BMPS, the world's oldest bank and Italy's third-biggest, launched a bid to sell fresh shares this week under plans to raise five billion euros (S$7.489 billion) in new capital.
The result of the share offer is due to be released later Thursday or early Friday but the bank acknowledged late Wednesday that it had failed to attract an anchor investor after pinning its hopes on a big Qatari takeup.
A separate debt-for-equity swap offer, which is also part of the plan to replenish its coffers, reaped just over two billion euros, the bank also said.
The plan additionally entails selling off 27.6 billion euros in bad loans.
BMPS is at the centre of a crisis in Italy's banking sector - made up of some 700 banks - which is buckling under the weight of bad loans estimated to total 360 billion euros.
Shares in the bank have fallen over 80 per cent in the past year and it achieved the worst results in a July stress test by the European Banking Authority.
The Italian parliament approved on Wednesday a 20-billion-euro bailout package that would aim to stem the woes of the ailing banking sector.
Analysts say the "weak appetite" among private investors so far towards bolstering the bank's coffers by five billion euros raises the likelihood of a state injection.
"The low probability of achieving this amount increases (the) odds of some kind of government rescue," said Ipek Ozkardeskaya, of London Capital Group, said in a note to clients.
But the government has several options depending on how much the bank manages to pull off itself, said economist Lorenzo Codogno, of LC Macro Advisors Limited and a former senior Italian finance ministry official.
"If the shortfall is limited, the government could step in and inject probably up to another billion" without triggering a so-called bail-in, meaning shareholders must also take a writedown on some of the debt they are owed, he said.
But, he added, that: "if the whole operation fails, the government would have to intervene" with a "precautionary recapitalisation".
This means shareholders and holders of junior bonds, a risky class of debt, must contribute to saving the bank.
Just over 40,000 private individuals hold BMPS bonds.
The government is studying a scheme to compensate any losses that high-street savers would suffer.
It is keen to avoid a repetition of scenes sparked by last year's rescue of four small banks that led to heavy losses for small savers, prompting demonstrations and at least one suicide.
Finance Minister Carlo Padoan on Wednesday said that the Italian banking system "is solid, even if there are some crisis situations" and insisted that the 20 billion euros set aside was "sufficient".
Ms Ozkardeskaya, of LCG, said European banking stocks were expected to remain under pressure.

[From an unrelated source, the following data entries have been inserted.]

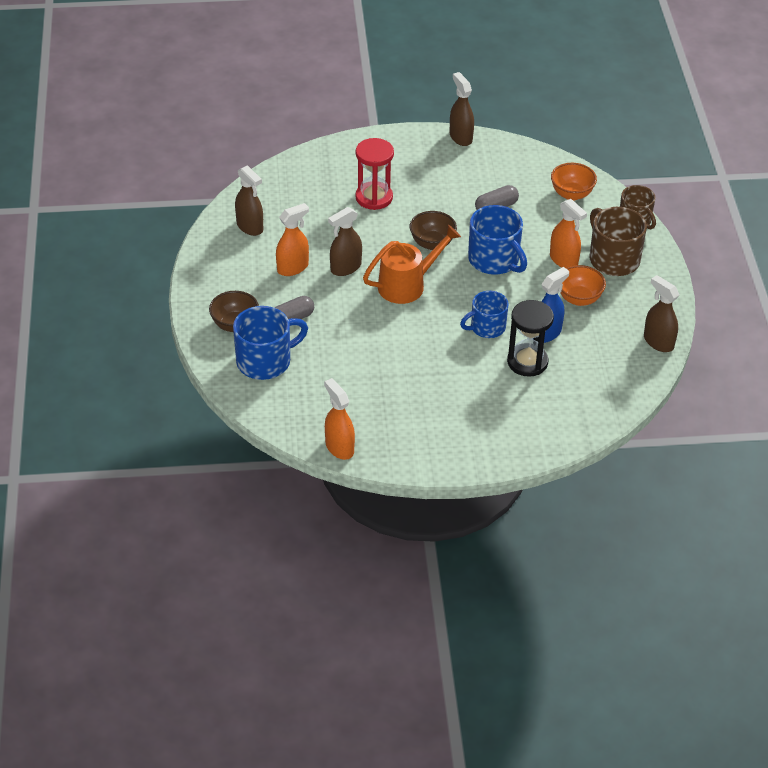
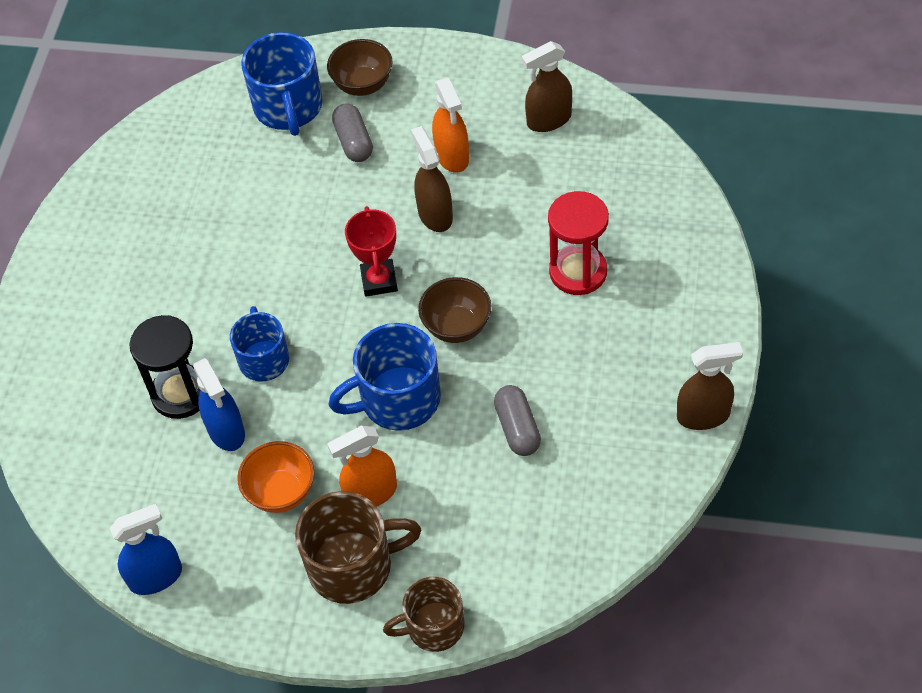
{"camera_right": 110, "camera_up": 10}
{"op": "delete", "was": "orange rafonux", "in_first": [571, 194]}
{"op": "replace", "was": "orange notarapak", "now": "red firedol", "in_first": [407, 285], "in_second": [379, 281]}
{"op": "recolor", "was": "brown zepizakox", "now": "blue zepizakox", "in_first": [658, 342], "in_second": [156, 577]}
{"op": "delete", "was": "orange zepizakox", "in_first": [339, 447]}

"Finding a solution to rescue Monte Paschi could trigger a short-term relief rally in the sector, yet the European banks will certainly remain on a slippery ground for a longer period of time," she added.
Shares in BMPS were up slightly in late morning trading in Milan, rising 1.7 per cent to 16.6 euros, amid hopes that the various possibilities will amount to some kind of viable solution.
Founded in Siena in 1472, BMPS has been in trouble for years. Weakened by the disastrous purchase in 2007 of the Antonveneta bank at twice the estimated value, it quickly drifted into scandal when its management team was accused of fraud and misuse of funds.
It subsequently ran up huge losses and has had to raise capital twice since 2014.
Monte dei Paschi has admitted to having only four months' worth of liquidity left.